Salma Hussain, a celebrated food historian notes that, “The daily meals were usually served by eunuchs, but an elaborate chain of command accompanied the food to the table. The hakim (royal physician) planned the menu, making sure to include medicinally beneficial ingredients. For instance, each grain of rice for the biryani was coated with silver oil, which aided digestion and acted as an aphrodisiac.” But this was only just the beginning of the peculiarities that coloured this cuisine. A History of Food In India (2014) by Colleen Taylor Sen says that “The palace chickens were fed by hand with pellets flavoured with saffron and rosewater, and massaged daily with musk oil and sandalwood.” The books also states that Akbar’s royal kitchen housed “...a head cook, a treasurer, a storekeeper, clerks, tasters, and more than 400 cooks from all over India and Persia. Food was served in gold, silver, stone and earthenware dishes, tied in cloths. Ice, used for cooling drinks and making frozen desserts, was brought daily from the Himalayas by an elaborate system of couriers.”
Hussain also says that Akbar was a vegetarian thrice a week, drank only Gangajal “and had his own kitchen garden which he nourished with rosewater so that the vegetables would smell fragrant when cooked.” Some of the dishes prepared with gusto during his time were Sanbusas or Samosas, sag — a spinach dish prepared with ghee, fenugreek, ginger, cardamom and clove, Harisa (meat cooked with cracked wheat, ghee and cinnamon), Halim (the same dish but with vegetables and pulses added), Yakhni which was a meat stew, and of course whole lambs roasted to perfection, as mentioned in The Empire of the Great Mughals: History, Art and Culture. It’s important to know that during Akbar’s rule, he had banned the eating of beef or any other item that was offensive to his Hindu and Jain subjects.
Being an Emperor of any part of the world at any given time usually meant one thing — a lot of people wanted you dead. And so it was with the Mughals. During a feast, “...an abrupt, violent spasm of nausea was choking Babur as he began to vomit in convulsions of agony and retching” as written in Babur: The First Mogul in India (1997). After learning that the Emperor had been poisoned, a number of culinary processes were put in place that continued down to Akbar’s reign.

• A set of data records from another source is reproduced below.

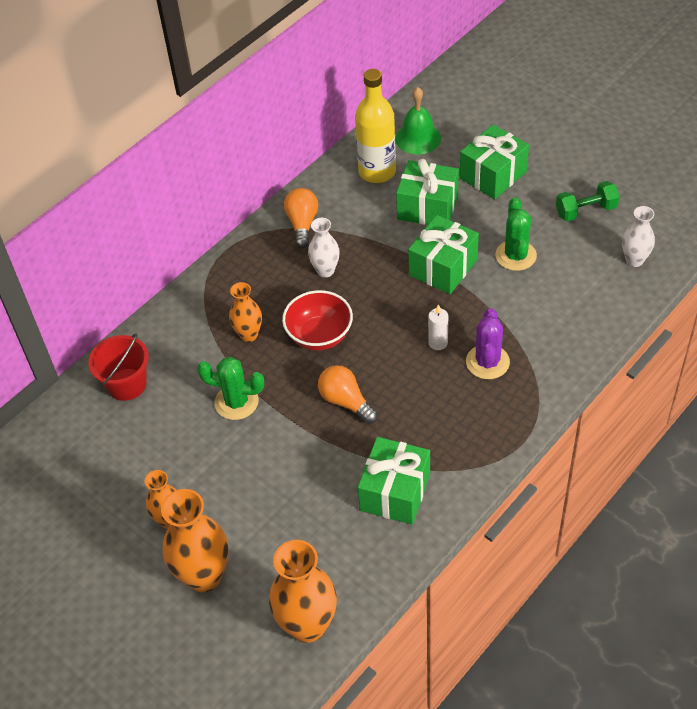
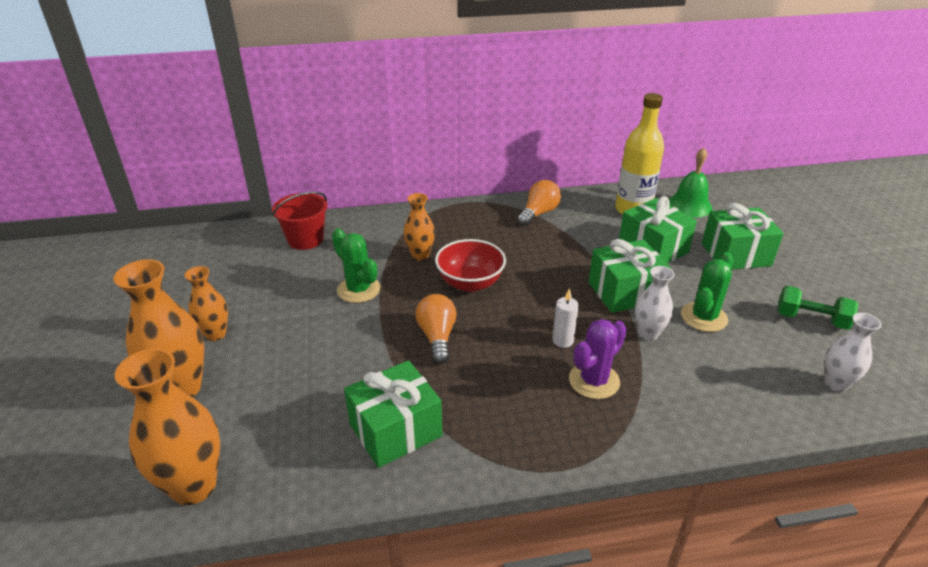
camera: 35 degrees right, 15 degrees down
(325, 271) = (523, 247): white vase -> white vase (648, 334)

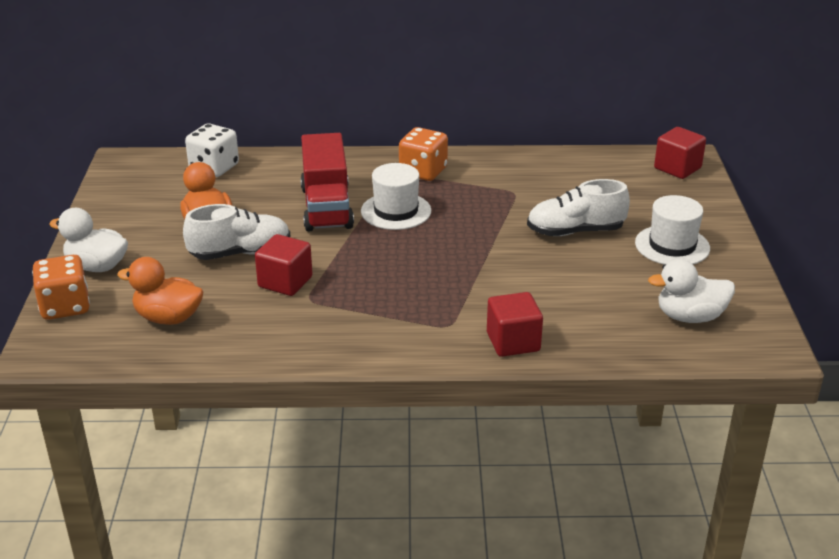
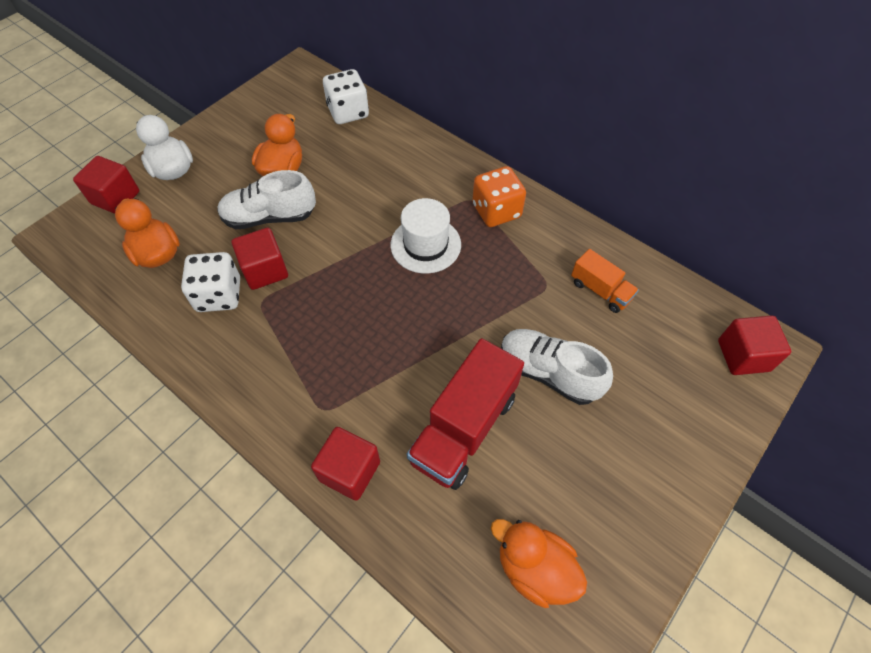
camera: 40 degrees right, 25 degrees up
(65, 307) = (115, 198): orange dice -> red cube
(240, 253) = (269, 217): white shoe -> white shoe turned 150 degrees clockwise
(266, 313) = (219, 295): none -> white dice
(326, 207) = (379, 206): red truck -> red truck (464, 428)
(552, 179) = (600, 290): none -> orange truck
(672, 246) = (621, 458): white hat -> none
(689, 317) = (534, 568): white duck -> orange duck

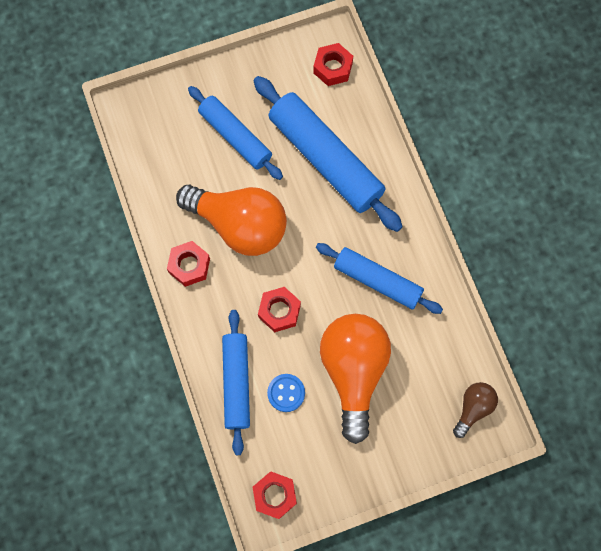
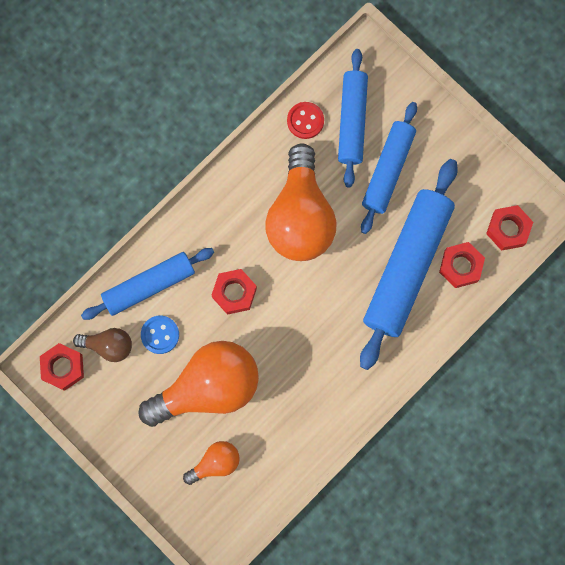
camera: 65 degrees right, 5 degrees up
(157, 183) = (305, 121): none -> red button
(189, 266) = (239, 190): red nut -> red nut (460, 266)
(377, 281) = (306, 371): blue rolling pin -> blue rolling pin (352, 121)
(423, 395) = (215, 463): none -> orange light bulb
(473, 408) = (224, 515): brown light bulb -> brown light bulb (108, 346)

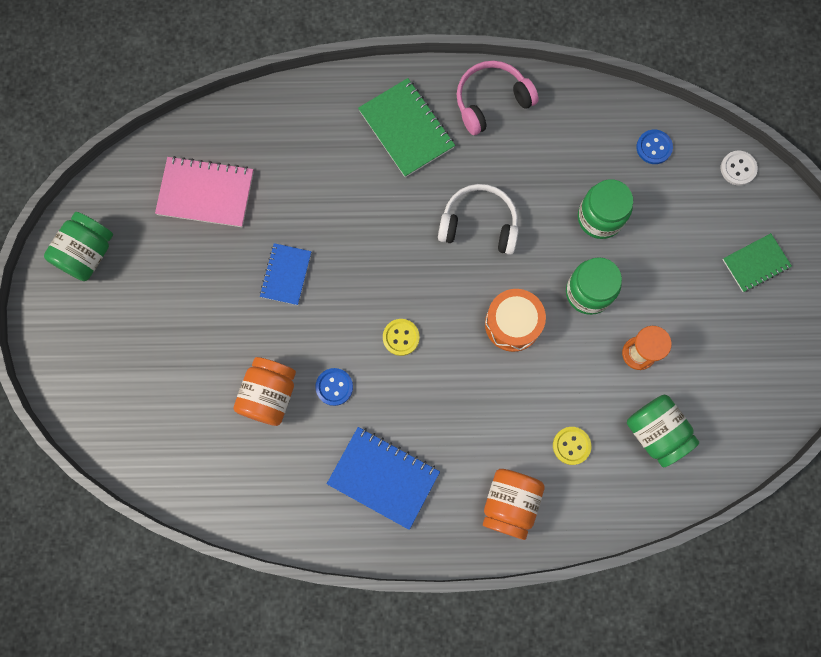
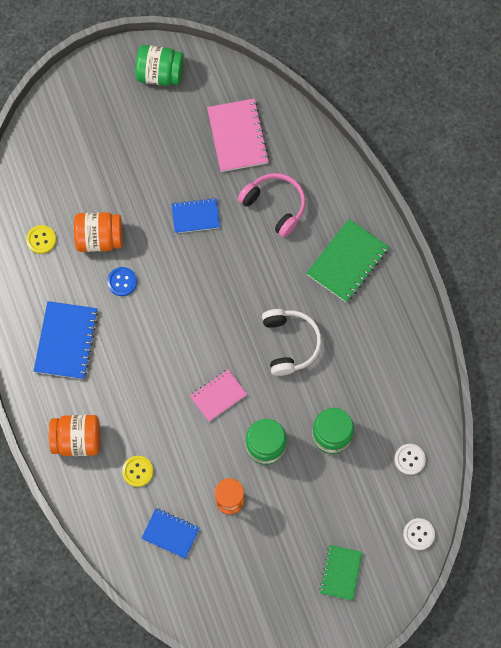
camera: 70 degrees right, 5 degrees down
(401, 337) = (177, 316): yellow button -> yellow button (41, 240)
(491, 101) = (397, 318): pink headphones -> pink headphones (275, 206)
(512, 324) = (218, 395): orange drum -> pink notebook
(654, 147) = (409, 459): blue button -> white button
(656, 432) = (170, 533): green jar -> blue notebook
(755, 263) = (340, 572): green notebook -> green notebook turned 60 degrees clockwise

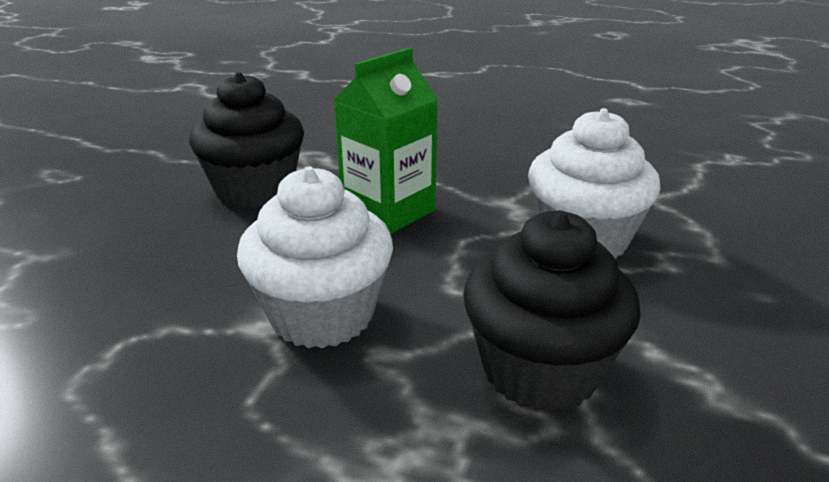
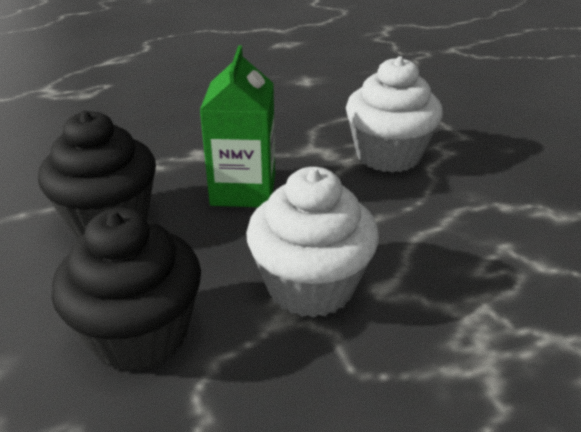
camera: 40 degrees left, 5 degrees up
(540, 370) = (472, 247): black cupcake -> black cupcake (140, 333)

When it came to serving the food, there was a system in place. According to this report, the cooks and the Bakawals tasted the dishes, after which the Mir-Bakawal (kitchen overseer) attached “...his seal to them while a clerk made an inventory of the vessels sent to the royal dining room. This was a precaution to guard against the dish being changed on the way.” The kitchen staff were escorted all the way, and a tablecloth was spread out on a carpeted floor on which the food was placed. “Even bread, pickle and other savouries were sent sealed in bags. When the seals were opened, the Mir-Bakawal tasted the food again before the emperor began his meal, usually with curds after setting aside a portion for mendicants,” the report says.
The Mughal emperors hold an important place in the cultural heritage of India, and it is of essence that their history is preserved and depicted with historical accuracy. Our tables and our palates have a long lineage of kings to thank, with Akbar being as revolutionary and impactful as one can be.